As of now, with existing apps written using Apple’s ARKit framework, lidar’s impact is noticeable but not transformative. With the old iPad Pro (or an iPhone), orienting AR apps involves an inelegant process of waving the tablet around while it displays messages coaching you to continue your jostling until it’s identified flat surfaces. Thanks to lidar, the new iPad Pro dispenses with this rigmarole and is ready to go almost instantly.

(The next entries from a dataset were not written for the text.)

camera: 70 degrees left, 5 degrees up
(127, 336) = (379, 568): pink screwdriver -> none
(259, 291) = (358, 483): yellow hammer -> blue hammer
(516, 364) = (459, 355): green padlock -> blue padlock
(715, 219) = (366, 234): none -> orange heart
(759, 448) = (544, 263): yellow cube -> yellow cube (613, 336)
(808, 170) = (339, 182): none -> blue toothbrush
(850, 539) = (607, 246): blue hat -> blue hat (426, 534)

This speedup certainly enhances apps such as Apple’s Measure (a virtual tape measure) and iScape (a landscaping app that lets you plant digital foliage in your yard).

With lidar, AR apps such as the iScape landscaping tool are ready to go almost instantly.

But the real reason to be excited about lidar is its potential to unleash new features in apps that are written specifically to take advantage of it. Apple has been teasing several such products as part of its iPad Pro rollout. A new version of Ikea Place, for example, will scan your room, identify the furnishings you’ve already got, and suggest new items to complement them. And a game called Hot Lava will plop down virtual patches of lava for you to jump over, positioning them with more sophistication than existing AR apps, which tend to mostly detect the most obvious surfaces such as tabletops and floors.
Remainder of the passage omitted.